An exceptionally ambitious debut from an author to watch.


From the Goddess in the Machine series , Vol. 1

A girl wakes up from cryogenic sleep in an unrecognizable world.

In 2161 Andra went into stasis for space travel to a new colony. When handsome-yet-snarky Zhade wakes her on an unexpectedly devastated desert world, she learns she’s overslept—by around a thousand years. Worshipped as the last of the three goddesses (the other two having already woken), Andra’s expected to save the world. Along with differences between the world she knew and the one she awoke in, evolution of the English language into a futuristic dialect adds to her disorientation. While heavy use of this device will likely polarize readers, the dialect goes beyond a sprinkling of slang, possessing a strong intuitive internal logic, an authentic-feeling rhythm, and, sometimes, amusing origins.
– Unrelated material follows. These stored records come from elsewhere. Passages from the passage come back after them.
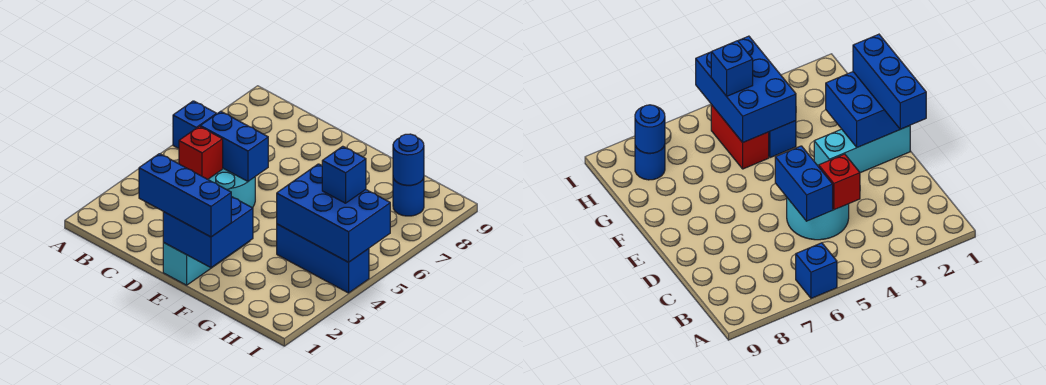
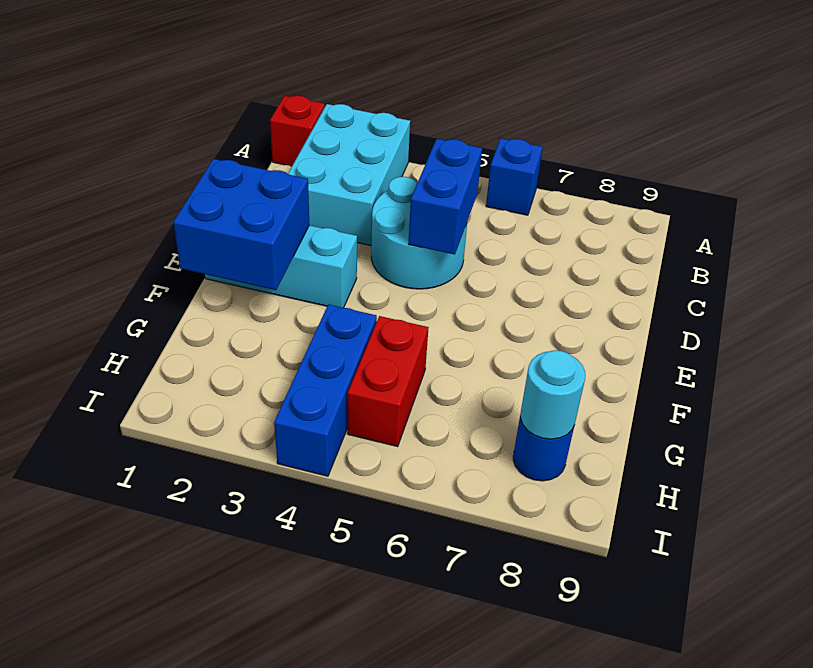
none -> cyan brick A2:C3 level 1
red brick C4 level 2 -> red brick A1 level 1
blue brick D1:F1 level 3 -> none
blue brick G4:I5 level 2 -> none
blue brick H5 level 3 -> none
blue round brick H8 level 2 -> cyan round brick H8 level 2

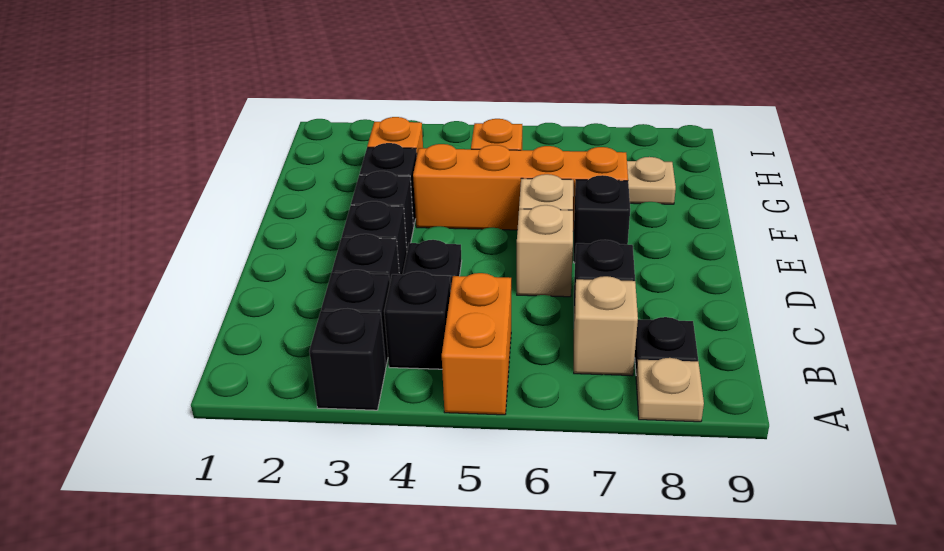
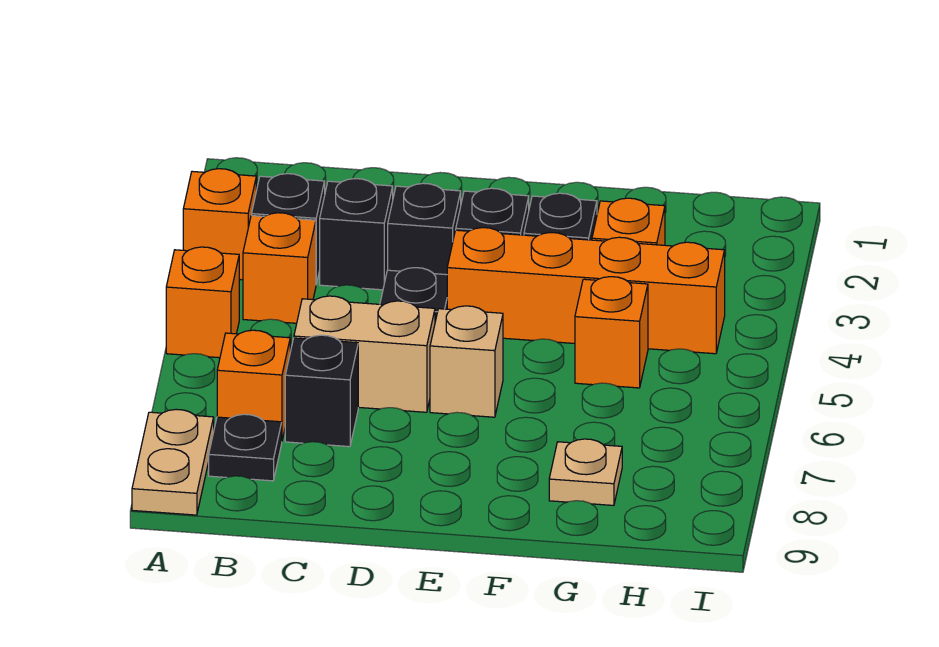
black brick A3 level 1 -> orange brick A3 level 1
orange brick A5:B5 level 1 -> orange brick A5 level 1
tan plate A8 level 1 -> tan plate A8:A9 level 1
black brick B4 level 1 -> orange brick B4 level 1
tan brick B7 level 1 -> orange brick B7 level 1
tan brick D6 level 1 -> tan brick C6:D6 level 1
black brick E7 level 1 -> none
orange brick F4:F7 level 1 -> orange brick E4:H4 level 1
The characters aren’t quite as successful as the prose—love-interest Zhade is pretty stock for YA, and at times reading about Andra’s needing to be rescued gets old. Once readers (and Andra) get their bearings in Zhade’s storyline and Andra’s role, a series of twists and curveballs amps up stakes and tension, carrying the plot to its sequel-promising conclusion. Zhade is coded as white; Andra is fat and cued as biracial (with a redheaded mother and Hokkien-speaking grandmother); the world has diversity in skin tone, and Andra notes that those at the top tend to be lighter skinned.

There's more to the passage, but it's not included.